Anthony Horowitz (Diary, 4 February) tells us he was advised by a ‘sensitivity reader’ to remove the word scalpel from a book with a Native American character lest it suggest scalps (though the words are unrelated).
I’ve stumbled across the birth of a new forbidden phrase on Twitter, that social media swamp for the older swampster: knocked up. A California lawyer called Johnathan Perk declares in a tweet: ‘The phrase “knocked up”, referring to pregnancy, originated with US slavery. The Oxford English Dictionary traces the expression back to 1813. Back then the price of enslaved African women was “knocked up” by the auctioneer when she was pregnant – promoted as a deal for buyers.’ Even the evidence he produces shows this is not the case, but his tweet has been ‘liked’ 28,000 times. Now hundreds of people believe this story and many will think those who deny it are ‘slavery apologists’.
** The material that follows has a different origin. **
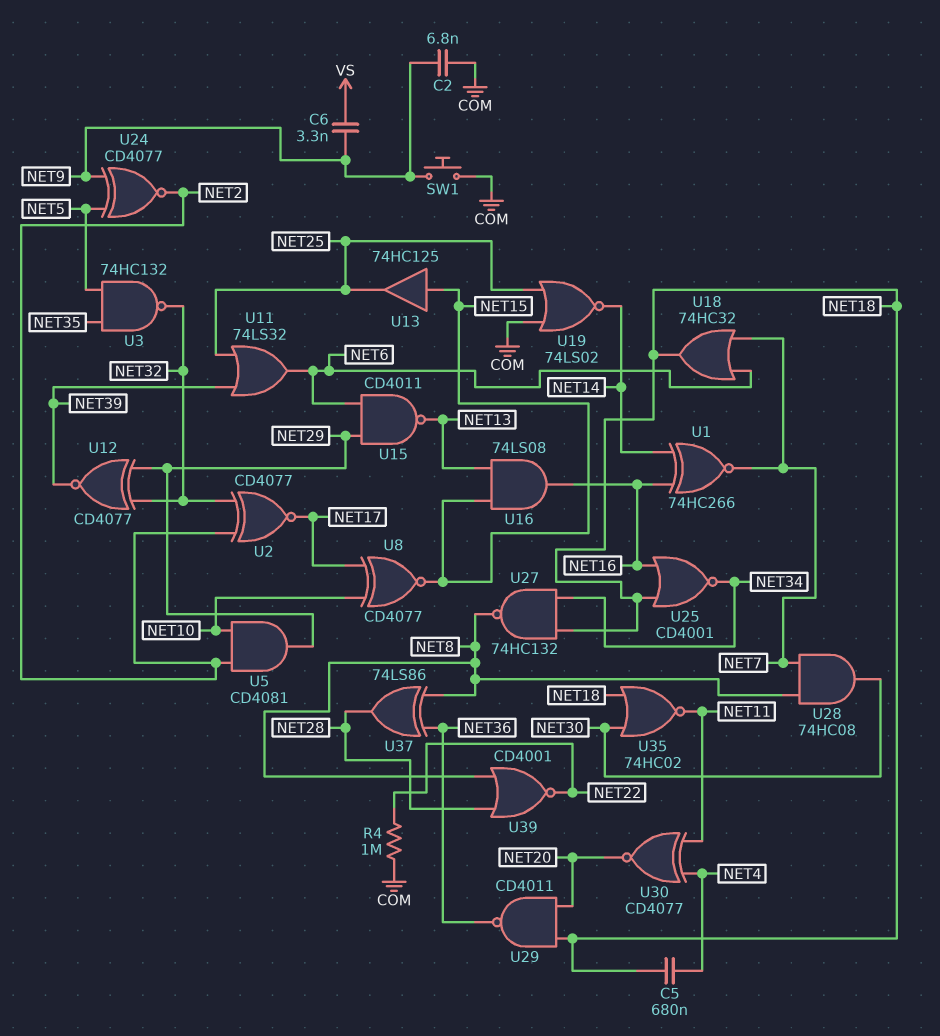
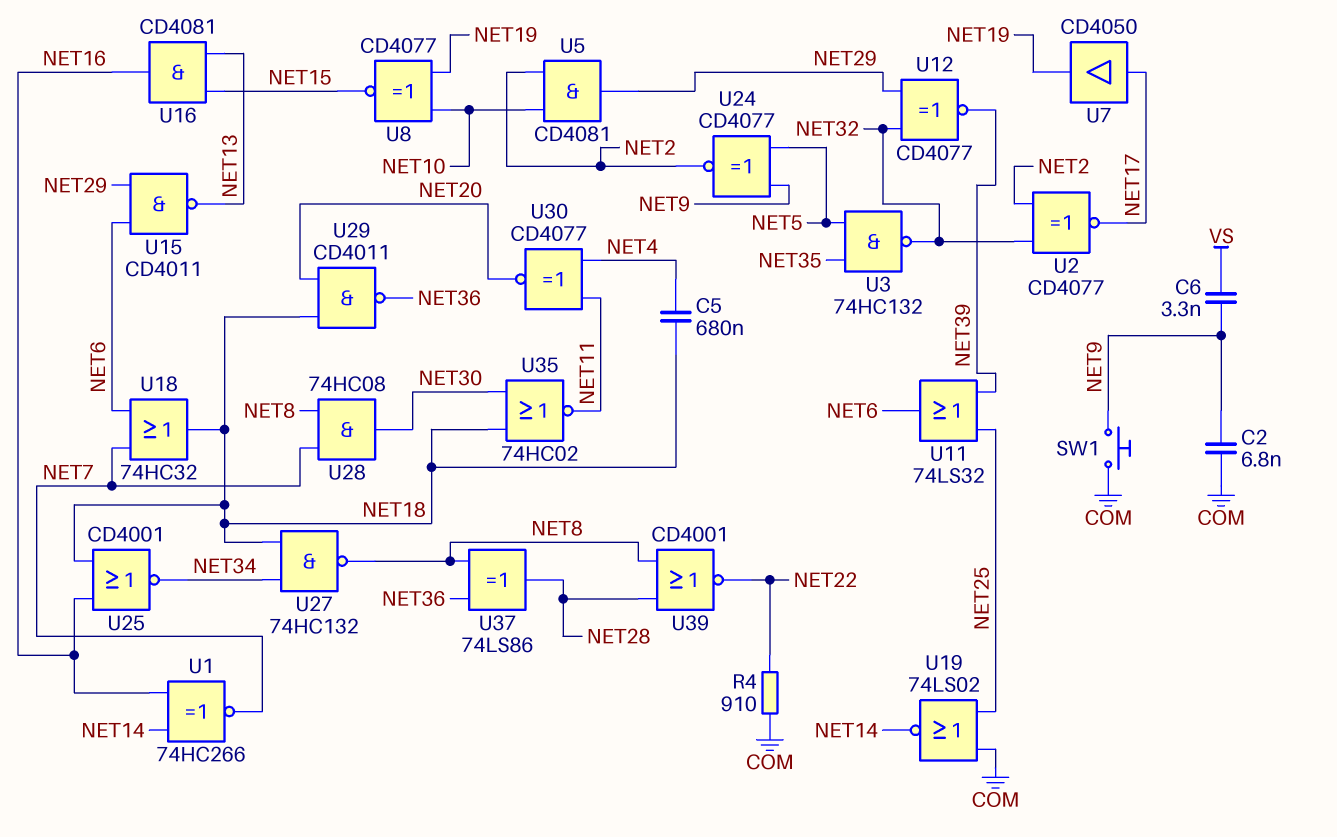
R4: 1M (COM, NET22) -> 910 (COM, NET22)
U7: none -> buffer CD4050 (in NET17, out NET19)
U8: XNOR CD4077 (in NET10, in NET17, out NET15) -> XNOR CD4077 (in NET10, in NET19, out NET15)
U13: buffer 74HC125 (in NET15, out NET25) -> none
U16: AND 74LS08 (in NET13, in NET15, out NET16) -> AND CD4081 (in NET13, in NET15, out NET16)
The example from 1813 cited in the OED has no reference to slavery. One from 1836 says: ‘N— women are knocked down by the auctioneer, and knocked up by the purchaser.’ (The word beginning with N is given in full.) The unpleasant play on words comes from a book attributed to David Crockett, Col Crockett’s Exploits and Adventures in Texas, published five years after his death. It was not Crockett’s own remark but one made by a thimblerigger (a swindler using three thimbles and a pea) whom the Colonel had asked to describe Natchez, Mississippi. Crockett himself had just proposed a toast, ‘The abolition of slavery’.
Knocked up here means ‘subjected to sexual intercourse’ or ‘made pregnant’. Mr Perk seems not to understand knocked down here – in use since the 18th century to mean ‘dispose of (an article) to a bidder at an auction sale by a knock with a hammer’.